Someone I know had worked at an organization that needed to scale out their OpenShift clusters/footprint, they were constrained by the speed of their procurement department and were wondering if they could get by with vanilla Kubernetes. Following on from this I posted a thread on twitter as to why Kubernetes on its own is not enough, much to my pleasant surprise it generated a lot of interest, as such I wanted to do this subject justice in the form of a blog post.
My thesis is that ‘Vanilla’ Kubernetes is not enough to satisfy the requirements for a container orchestration platform on its own in isolation, there are extra things you need in order to complete the ecosystem, namely:
- Storage orchestration
Kubernetes comes with in-tree drivers, i.e. storage plugins built directly into the Kubernetes code base, these are no longer supported, and the Kubernetes storage special interest group is driving people towards plugins that support the Container Storage Interface API. The long and short of this is that you do not get enterprise grade CSI plugins out of the box with vanilla Kubernetes.

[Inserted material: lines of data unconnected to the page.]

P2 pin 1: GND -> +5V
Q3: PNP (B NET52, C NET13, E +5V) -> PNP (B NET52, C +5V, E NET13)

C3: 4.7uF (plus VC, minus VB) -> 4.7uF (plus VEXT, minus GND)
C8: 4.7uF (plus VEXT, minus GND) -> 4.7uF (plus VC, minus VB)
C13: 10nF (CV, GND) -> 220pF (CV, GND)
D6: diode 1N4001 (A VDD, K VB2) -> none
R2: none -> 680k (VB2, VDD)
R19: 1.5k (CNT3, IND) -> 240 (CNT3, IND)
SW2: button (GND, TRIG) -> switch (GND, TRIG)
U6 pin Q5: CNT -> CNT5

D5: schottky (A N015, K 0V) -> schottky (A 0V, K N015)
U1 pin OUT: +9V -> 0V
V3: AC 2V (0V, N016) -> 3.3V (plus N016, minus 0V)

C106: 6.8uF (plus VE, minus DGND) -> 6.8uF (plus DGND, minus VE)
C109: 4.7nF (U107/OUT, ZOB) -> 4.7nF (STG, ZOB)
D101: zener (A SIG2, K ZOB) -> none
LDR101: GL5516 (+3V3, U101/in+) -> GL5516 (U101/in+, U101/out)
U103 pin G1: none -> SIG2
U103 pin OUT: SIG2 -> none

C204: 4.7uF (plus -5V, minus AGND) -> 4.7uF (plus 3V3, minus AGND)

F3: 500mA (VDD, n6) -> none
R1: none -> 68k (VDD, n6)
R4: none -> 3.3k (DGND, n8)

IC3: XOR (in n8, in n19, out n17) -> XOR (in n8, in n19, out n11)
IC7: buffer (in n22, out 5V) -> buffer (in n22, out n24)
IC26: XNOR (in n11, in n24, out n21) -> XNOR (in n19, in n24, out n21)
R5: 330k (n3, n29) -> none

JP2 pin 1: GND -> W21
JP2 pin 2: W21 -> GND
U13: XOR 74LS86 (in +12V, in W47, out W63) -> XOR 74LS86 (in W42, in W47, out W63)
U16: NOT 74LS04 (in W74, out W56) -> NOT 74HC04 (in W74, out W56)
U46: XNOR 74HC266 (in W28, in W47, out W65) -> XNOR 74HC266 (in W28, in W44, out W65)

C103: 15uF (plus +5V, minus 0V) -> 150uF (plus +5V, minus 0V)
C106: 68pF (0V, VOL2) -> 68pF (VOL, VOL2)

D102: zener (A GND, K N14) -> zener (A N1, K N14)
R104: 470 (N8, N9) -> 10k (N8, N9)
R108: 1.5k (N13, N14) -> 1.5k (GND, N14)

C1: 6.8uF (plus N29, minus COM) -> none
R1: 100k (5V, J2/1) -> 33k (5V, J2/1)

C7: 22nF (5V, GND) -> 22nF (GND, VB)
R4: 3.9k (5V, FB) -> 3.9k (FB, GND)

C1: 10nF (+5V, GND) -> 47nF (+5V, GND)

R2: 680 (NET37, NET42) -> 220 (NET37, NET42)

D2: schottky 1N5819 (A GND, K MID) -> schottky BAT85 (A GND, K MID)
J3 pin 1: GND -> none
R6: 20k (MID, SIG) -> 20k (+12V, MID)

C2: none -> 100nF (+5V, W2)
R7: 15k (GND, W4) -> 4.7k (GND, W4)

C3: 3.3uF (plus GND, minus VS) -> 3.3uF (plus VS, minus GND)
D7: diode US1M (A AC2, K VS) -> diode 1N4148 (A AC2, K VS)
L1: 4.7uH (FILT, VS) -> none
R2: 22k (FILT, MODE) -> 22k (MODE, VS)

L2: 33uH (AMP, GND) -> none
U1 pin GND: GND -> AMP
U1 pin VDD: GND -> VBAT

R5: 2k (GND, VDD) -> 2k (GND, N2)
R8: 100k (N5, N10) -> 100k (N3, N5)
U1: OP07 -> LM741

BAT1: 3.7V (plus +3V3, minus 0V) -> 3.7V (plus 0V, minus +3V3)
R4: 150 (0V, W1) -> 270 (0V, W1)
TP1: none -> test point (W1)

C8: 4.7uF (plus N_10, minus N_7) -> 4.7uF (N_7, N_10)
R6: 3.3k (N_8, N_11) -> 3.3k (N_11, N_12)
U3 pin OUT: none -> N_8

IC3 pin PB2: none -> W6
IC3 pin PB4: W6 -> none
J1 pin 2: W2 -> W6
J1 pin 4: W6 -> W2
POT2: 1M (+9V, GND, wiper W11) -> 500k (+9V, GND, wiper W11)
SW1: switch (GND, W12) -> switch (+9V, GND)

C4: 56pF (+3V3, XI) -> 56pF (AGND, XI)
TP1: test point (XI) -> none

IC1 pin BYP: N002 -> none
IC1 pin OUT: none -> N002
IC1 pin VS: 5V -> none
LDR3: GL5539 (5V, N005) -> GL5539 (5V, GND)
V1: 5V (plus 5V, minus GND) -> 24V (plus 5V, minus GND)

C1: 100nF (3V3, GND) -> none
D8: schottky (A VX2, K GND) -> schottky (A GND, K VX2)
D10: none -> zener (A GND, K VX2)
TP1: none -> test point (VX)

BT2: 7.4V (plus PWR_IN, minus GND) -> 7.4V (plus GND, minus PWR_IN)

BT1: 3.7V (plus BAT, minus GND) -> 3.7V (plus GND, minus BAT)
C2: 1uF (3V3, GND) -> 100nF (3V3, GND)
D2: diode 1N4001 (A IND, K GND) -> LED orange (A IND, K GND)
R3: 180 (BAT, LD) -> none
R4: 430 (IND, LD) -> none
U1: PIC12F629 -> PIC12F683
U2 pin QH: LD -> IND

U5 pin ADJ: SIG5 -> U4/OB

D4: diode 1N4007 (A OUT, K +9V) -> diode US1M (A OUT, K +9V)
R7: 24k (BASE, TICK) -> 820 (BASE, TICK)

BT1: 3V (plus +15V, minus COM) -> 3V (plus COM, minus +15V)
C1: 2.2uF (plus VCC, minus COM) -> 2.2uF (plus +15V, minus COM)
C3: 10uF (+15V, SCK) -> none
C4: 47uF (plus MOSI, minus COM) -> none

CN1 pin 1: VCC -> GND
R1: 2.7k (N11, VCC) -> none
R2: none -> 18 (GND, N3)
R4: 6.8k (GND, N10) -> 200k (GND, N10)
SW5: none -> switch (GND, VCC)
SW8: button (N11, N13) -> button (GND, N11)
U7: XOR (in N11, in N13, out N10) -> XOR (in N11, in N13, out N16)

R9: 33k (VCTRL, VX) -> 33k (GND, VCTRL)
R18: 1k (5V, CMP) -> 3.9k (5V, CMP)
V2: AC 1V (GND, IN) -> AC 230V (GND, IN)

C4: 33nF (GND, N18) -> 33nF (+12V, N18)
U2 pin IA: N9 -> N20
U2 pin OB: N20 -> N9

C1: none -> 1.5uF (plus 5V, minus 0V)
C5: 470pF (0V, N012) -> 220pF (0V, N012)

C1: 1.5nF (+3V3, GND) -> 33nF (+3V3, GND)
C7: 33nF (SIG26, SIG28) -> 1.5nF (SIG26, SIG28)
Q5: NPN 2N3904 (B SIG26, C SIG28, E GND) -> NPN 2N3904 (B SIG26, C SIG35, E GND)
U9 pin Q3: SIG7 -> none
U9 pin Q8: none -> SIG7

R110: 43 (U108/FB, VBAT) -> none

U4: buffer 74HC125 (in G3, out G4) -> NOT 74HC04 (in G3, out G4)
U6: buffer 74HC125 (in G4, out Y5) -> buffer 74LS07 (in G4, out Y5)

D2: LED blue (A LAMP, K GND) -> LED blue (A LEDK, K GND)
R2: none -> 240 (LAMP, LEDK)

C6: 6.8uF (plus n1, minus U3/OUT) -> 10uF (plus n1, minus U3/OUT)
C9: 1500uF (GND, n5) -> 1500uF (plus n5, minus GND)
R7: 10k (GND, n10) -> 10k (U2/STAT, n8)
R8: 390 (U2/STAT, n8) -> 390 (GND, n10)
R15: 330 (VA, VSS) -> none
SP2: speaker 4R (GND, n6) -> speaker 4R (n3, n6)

- Overlay network software
A Kubernetes cluster cannot function without an overlay network, if you provision clusters as I do with Kubespray you end up with Calico by default, Flannel; the very first overlay network CNI for Kubernetes is also popular.
- Package management
If you want to move away from YAML, you broadly have two choices use what is the defacto package manager for Kubernetes or adopt techniques that allow code to be pushed directly to a cluster (next point . . .)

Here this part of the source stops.